However, that doesn't mean I am not careful about unnecessary exposure. My advice to you about repairing really old watches with a lot of painted lume is a clear DON'T, especially if you need to remove the glass and do things to the hands or dial. The problem with old radium-based lume isn't the checking of the watch to tell the time but is the possible ingestion of radioactive lume into the lungs or digestive system when you start messing about with it. As for wearing old radium-based lumed watches, I wouldn't do this on a regular basis, even though the metal back of the watch will probably stop some some of the radiation from getting through. Indeed, "distance" is the key factor in deciding how much radiation you will receive from an old watch. More modern lumes focus on the use of alpha radiation to stimulate the luminescent substance, which can travel only a very short distance and is easily blocked, and watch experts on the Forum will no doubt be able to tell you when the use of radium-based lume finally came to an end.

So, like the members who have already posted on this thread, I do not suggest that you purchase any sort of radiation counter. Just be a bit careful and use your common sense about watches and clocks that might be radioactive.


----------



## mel

William_Wilson said:


> Why is there only a 50% chance of getting a reading? That makes no sense. Considering we are talking about an unknown source and an unknown instrument, how can probability be assigned?
> 
> Later,
> 
> William


I;ve used counters to check lume on old "power station" instruments on a "just in case basis" before working on them or very near them.. It's not uncommon to get a reading using one counter, and not on another, yet both have been calibrated to the same standards. Since these instruments are (in old stations) mounted on a "battleship grade" steel panel in turn mounted on a steel cabinet of the same grade, you can get vastly differing readings from the front and back of the instruments, and I always assumed this was due to the 3 to 4mm of steel encasement -often with doors that closed over the front as well as the back. :yes:

Once it had been established there might be some rads in an instrument panel, this was noted and warnings posted, and we just worked as little as possible in close proximity. I don't think it affected me much :wallbash: :yahoo: :doctor:

My suspicion is that radiation detection is a black art, somewhat akin to alchemy, sorcery and those fairies at the bottom of our garden :lol:


----------



## jnash

Just an update, i purchased the Pocket Gieger that links to my phone, waiting on it at the moment, if anything its a cool gadget. assuming i get readings from the watch when i take it a part i will just be a bit more careful.

The lume has all fallen off the hands and the dial (its a pocket watch so larger) and ill try not to inhale it....
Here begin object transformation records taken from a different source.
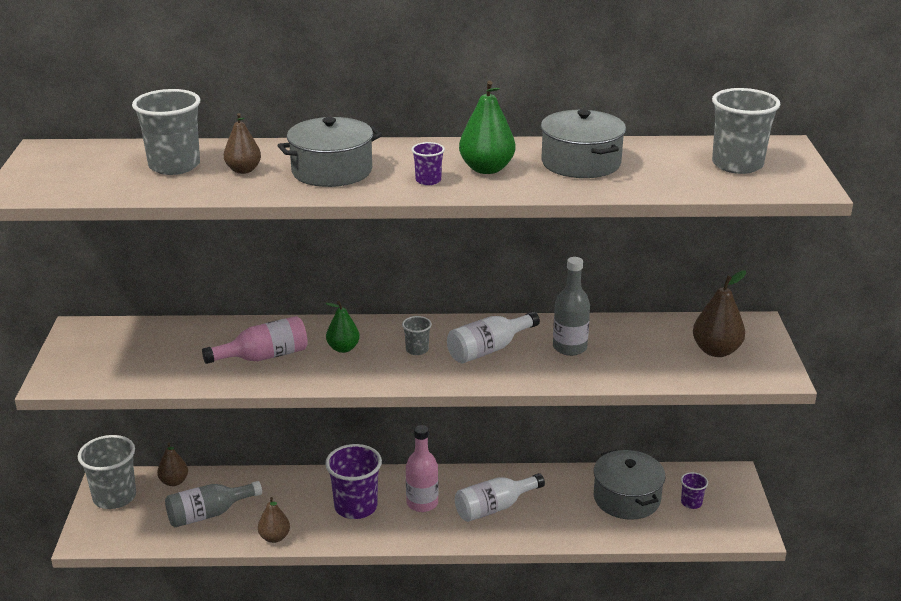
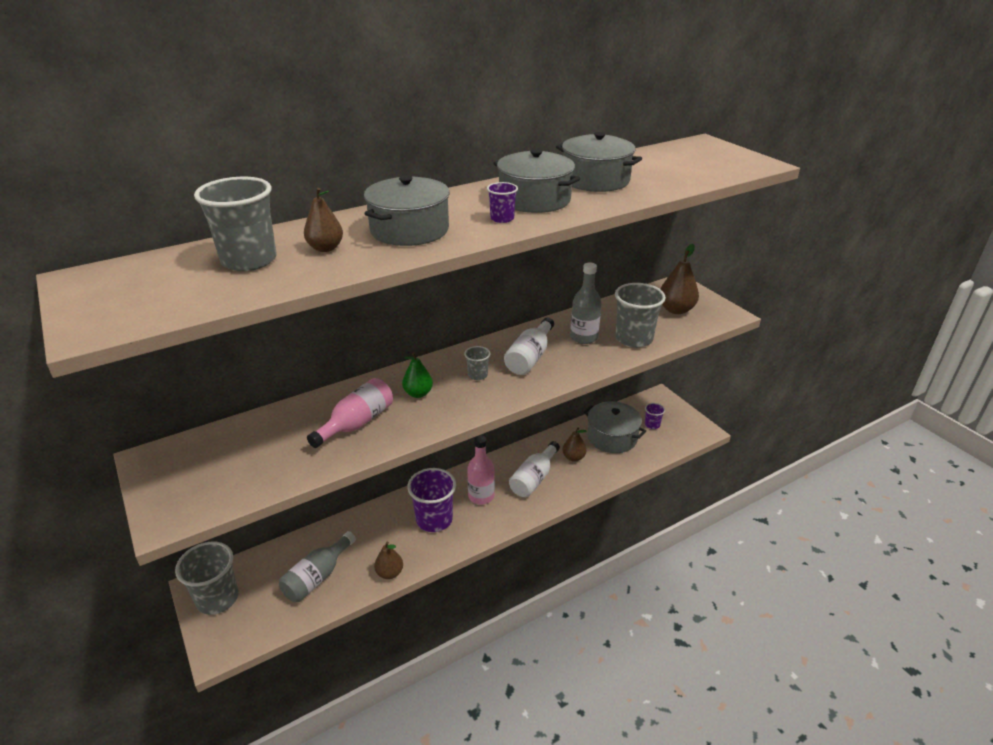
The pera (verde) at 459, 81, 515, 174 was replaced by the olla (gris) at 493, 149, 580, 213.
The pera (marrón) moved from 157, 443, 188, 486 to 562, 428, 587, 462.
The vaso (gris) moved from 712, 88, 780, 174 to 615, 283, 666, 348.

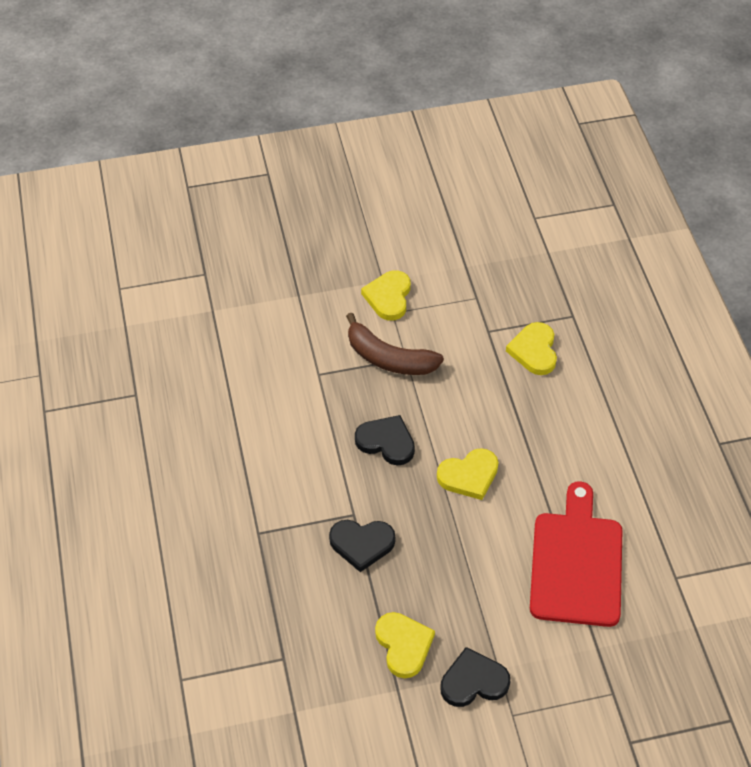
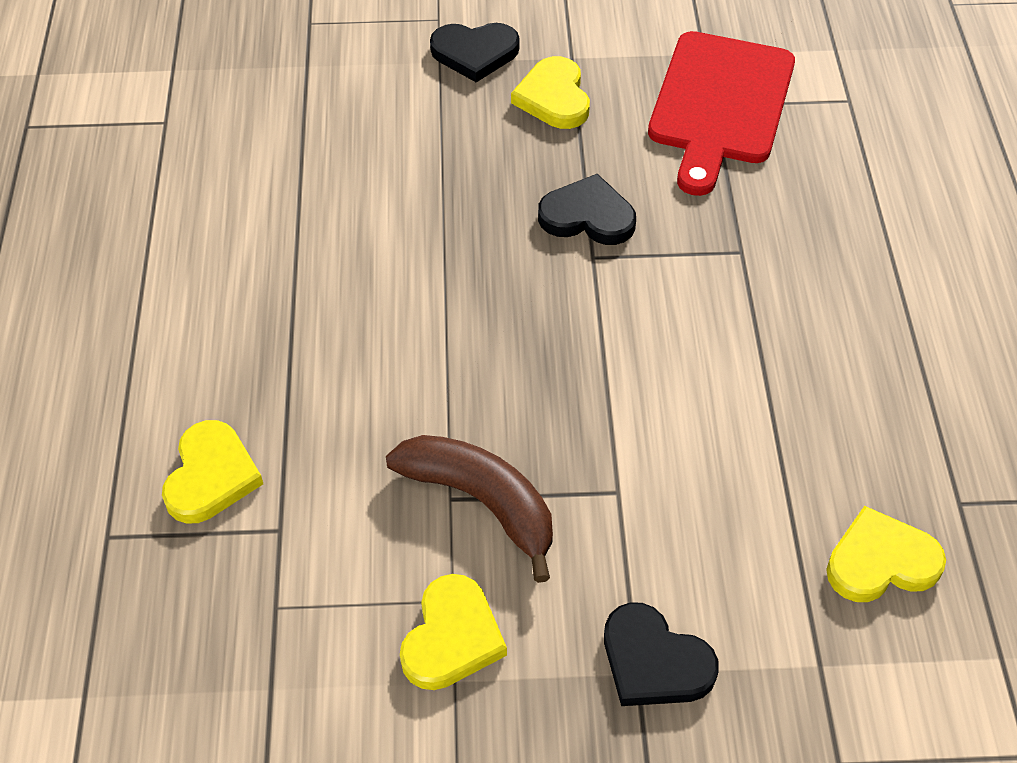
The corazón (negro) moved from 355, 415, 415, 465 to 604, 602, 719, 706.
The tabla de cortar (rojo) moved from 530, 481, 623, 627 to 648, 31, 795, 196.
The corazón (amarillo) moved from 437, 448, 499, 500 to 826, 506, 946, 602.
ill keep you posted just incase anyone is interested.

Thanks for all your help.


----------



## Always"watching"

Dear jnash

You have been warned! I really think that this is not a sensible job to be doing without proper precautions. The radioactive elements we are dealing with here have a very long half-life and if little bits of old lume get in your body they may be there permanently, giving off ionising radiation to the organs from close range. The fact that all the old lume has literally fallen off worries me - where is it? and how big are the lume particles. Dry lume dust will be easy to breathe in and how are you going to get rid of them?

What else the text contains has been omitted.